Thursday, October 27, 2011

The Time I Tangled* with Chestnuts and Lost

Years after her visit to Taipei, one of the things my mom continues to remark on is the traffic. Often there are no sidewalks or they're very narrow/not well kept or they've been taken over as a parking lot. In Taipei everyone shares the sidewalks and roads equally be it cars, motor bikes, bicyclists, pedestrians, food carts, etc etc.

So that's my preface to the time I lost a fight with a food cart.

I was on my way back from one of my teaching jobs trying to navigate a particularly difficult sidewalk. It was very narrow, full of cracks and potholes, there was one huge tree you had to carefully circumnavigate...and all the other people trying to do the same. I had a strategy that involved a lot of duck and weave which usually worked for me, except for when it didn't. There was one evening when the foot traffic was pretty heavy and I was doing my duck and weave but apparently didn't duck enough.
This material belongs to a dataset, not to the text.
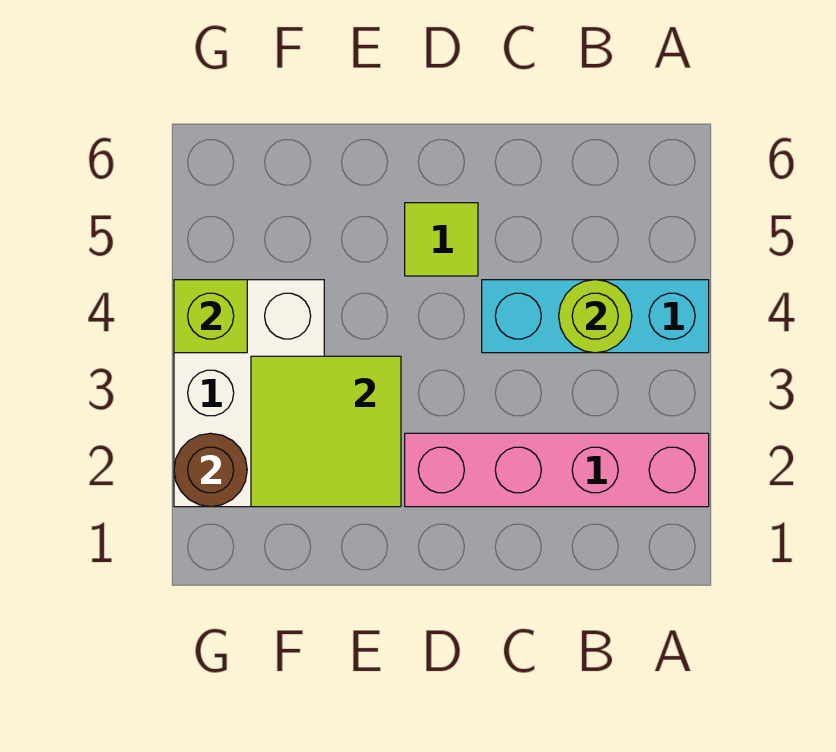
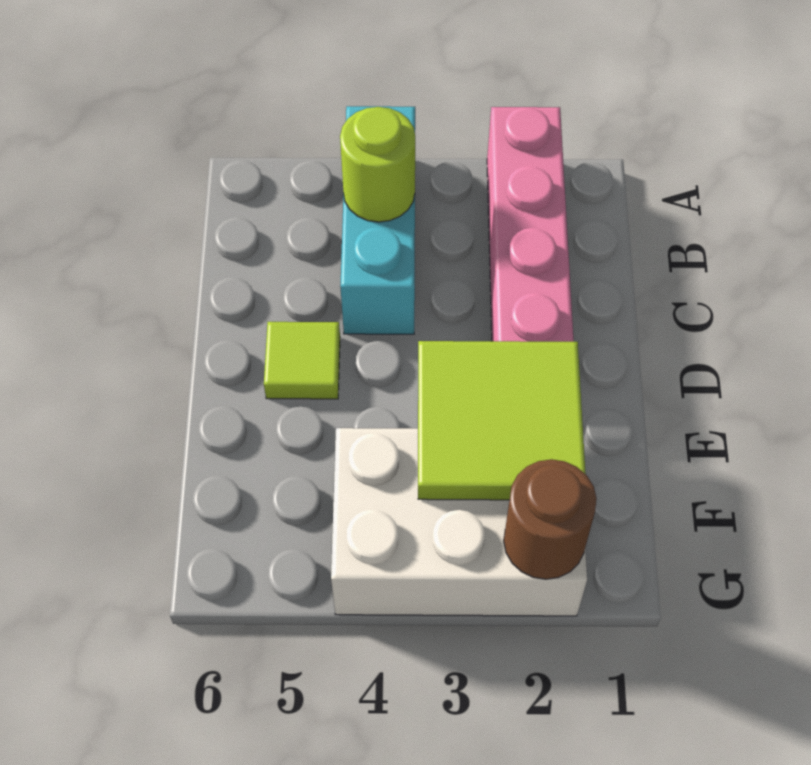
lime brick G4 level 2 -> none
I will further preface this by saying that I often wore my hair in pin curls because it was an easy way to get 3-4 days out of one hairstyle AND beat the incredible humidity there. I think this was before I discovered hair product and so needed all the help I could get.
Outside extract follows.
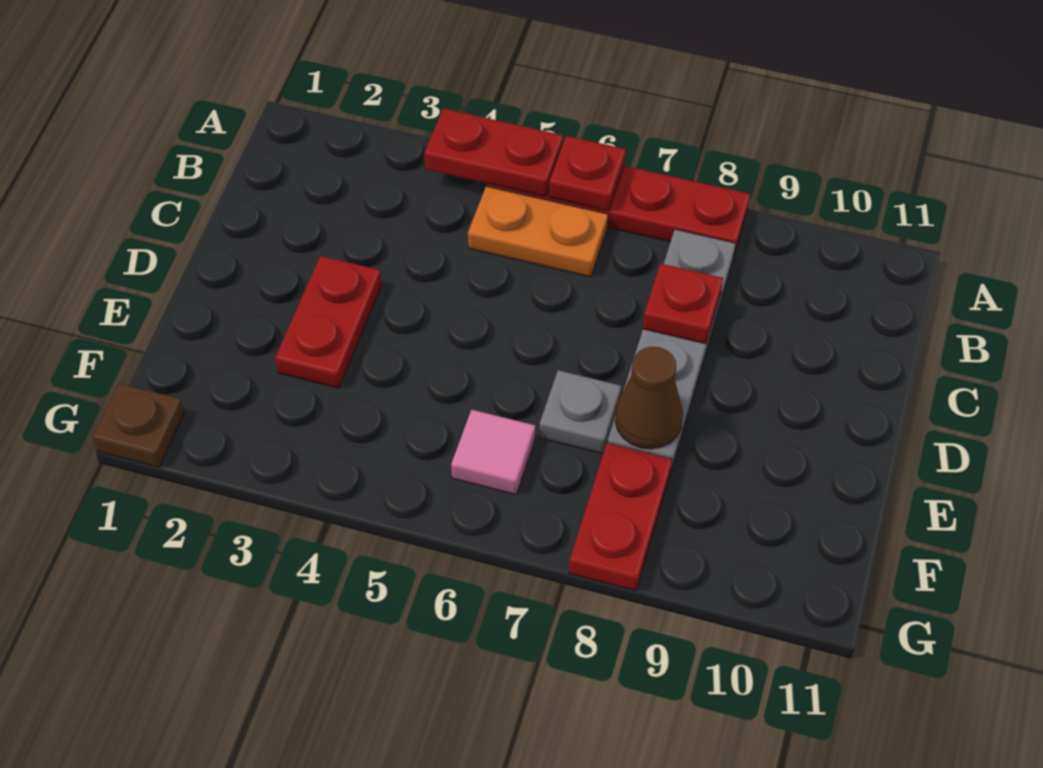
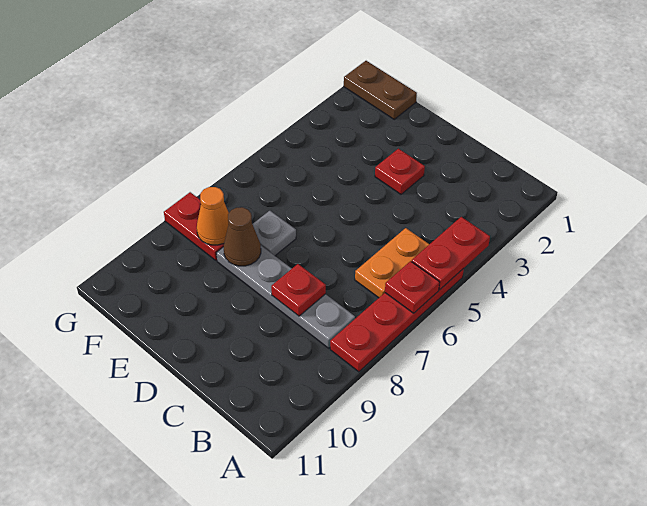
red plate D3:E3 level 1 -> red plate D3 level 1
pink tile F6 level 1 -> none
none -> orange cone F8 level 2
brown plate G1 level 1 -> brown plate F1:G1 level 1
Back to the ducking and weaving. There was usually a vendor on the corner of this street who sold roasted chestnuts. Usually I was able to get around but between the many pedestrians, my usual distracted state, and the fact that I'm a wee bit taller than your average Taiwanese person (who probably all fit under the cart roof just fine); this time I had a problem. One of the pin curls got caught on the edge of the cart roof. Without my noticing. Until I tried to walk on. And got yanked viciously back.



It took forever to untangle me. I could only feel whatever mess was going on up there and the poor little man who ran the cart was trying to help but couldn't reach my hair. I was doing my best to assure him that it was ok and no worries etc etc...but still. And of course it felt like the entire country was there to stare at me as they walked/drove by.
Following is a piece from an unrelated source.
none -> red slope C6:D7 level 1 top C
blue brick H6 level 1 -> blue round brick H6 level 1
I did get a a handful of free chestnuts out of it though. He felt so bad he insisted I take some. I must have looked a sight walking the rest of the way to subway...big white girl whose hair was kinda crazy to begin with now made worse by some errant dangling curls and pins munching on roasted chestnuts.

*Also, get it? Hair, tangled...hahaha

That particular sidewalk featured in several embarrassing moments for me. In addition to the hair incident, there was also the time I fell down. This time it was the blasted tree that did me in. I was trying to step around the roots that had pushed their way through the sidewalk when my foot caught. And I went down. Hard. I fell flat on my face and lay sprawled across the sidewalk.

That's not blood...it's my hair. Just so we're on the same page.

There's an interesting little quirk about Chinese culture that I learned...others' embarrassment is so embarrassing for everyone (which is one of the reasons my roommate said I was Chinese...I even have to cover my eyes during movie scenes in which people do embarrassing things). So people in Taiwan often went out of their way to avoid noticing someone so as to not further their embarrassment. Which meant that before I recovered and lay sprawled across the sidewalk with my feet dangling into the street, other pedestrians ignored my plight and stepped right over me.

It was really quite polite of them if you think about it.